"No-fault errors" - Understanding Diagnosis -2

"Once we realize that imperfect understanding is the human condition,there is no shame in being wrong, only in failing to correct our mistakes""
George Soros
Taxonomy of a Misdiagnosis;
Diagnostic error in medicine
could best be described using a taxonomy that includes no-fault, system-related, and cognitive factors.
No-fault errors
Masked or unusual presentation of disease
Patient-related error (uncooperative, deceptive)
System-related errors
Technical failure and equipment problems
Organizational flaws
Cognitive errors
Faulty knowledge
Faulty data gathering
Faulty synthesis
"No-fault errors" occur when the disease is silent, presents atypically, or mimics something more common. These errors will inevitably decline as medical science advances, new syndromes are identified, and diseases can be detected more accurately or at earlier stages. These errors can never be eradicated, unfortunately, because new diseases emerge, tests are never perfect, patients are sometimes non-compliant, and physicians will inevitably, at times, choose the most likely diagnosis over the correct one, illustrating the concept of necessary fallibility and the probabilistic nature of choosing a diagnosis.
Diagnosis is the result of a decision-making process made by physicians to identify patients’ diseases from their manifestation (signs, symptoms and diagnostics) before deciding the corresponding treatment. Depending on the type of patient and the amount of diseases he suffers from, diagnosis can become a difficult process.

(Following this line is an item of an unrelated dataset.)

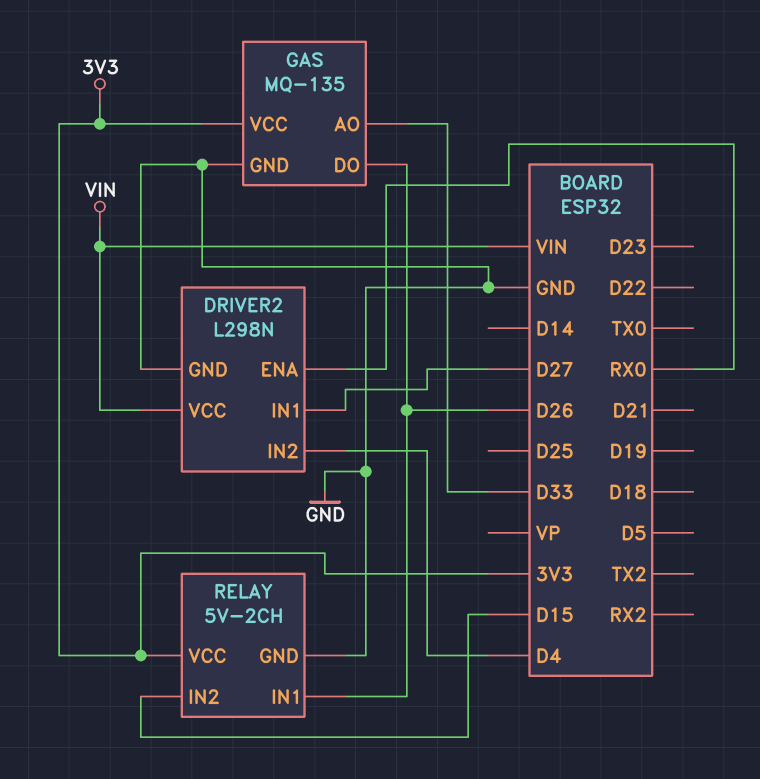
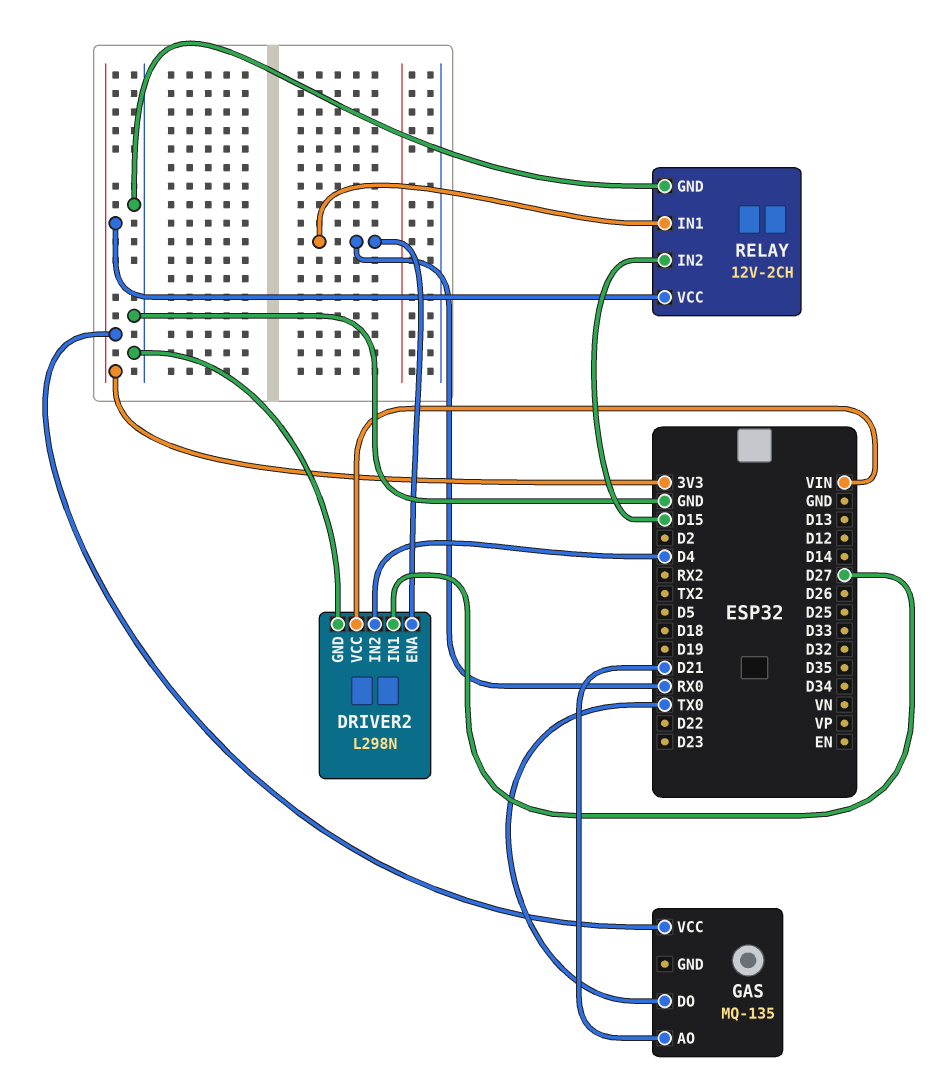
GAS pin AO: D33 -> D21
GAS pin DO: D26 -> TX0
GAS pin GND: GND -> none
RELAY: 5V-2CH -> 12V-2CH
RELAY pin IN1: D26 -> RX0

Now lets look at the relationship of the manifestation and disease;

For an accurate diagnosis the manifestation has to be weighed on a disease scale keeping the context in mind. The improper description of the manifestation on this scale due to subjectivity both from the seeker end and the provider end causes a "No fault error".
Key questions however remain;
Can a diagnostic error occur if a condition is pre-emergent, i.e. asymptomatic? When does “time to diagnose” become a diagnostic error? Would diagnosis failure be more blame-free than error? Does missed diagnosis equal delayed diagnosis? What is Over-diagnosis? Is it misdiagnosis or misinterpretation?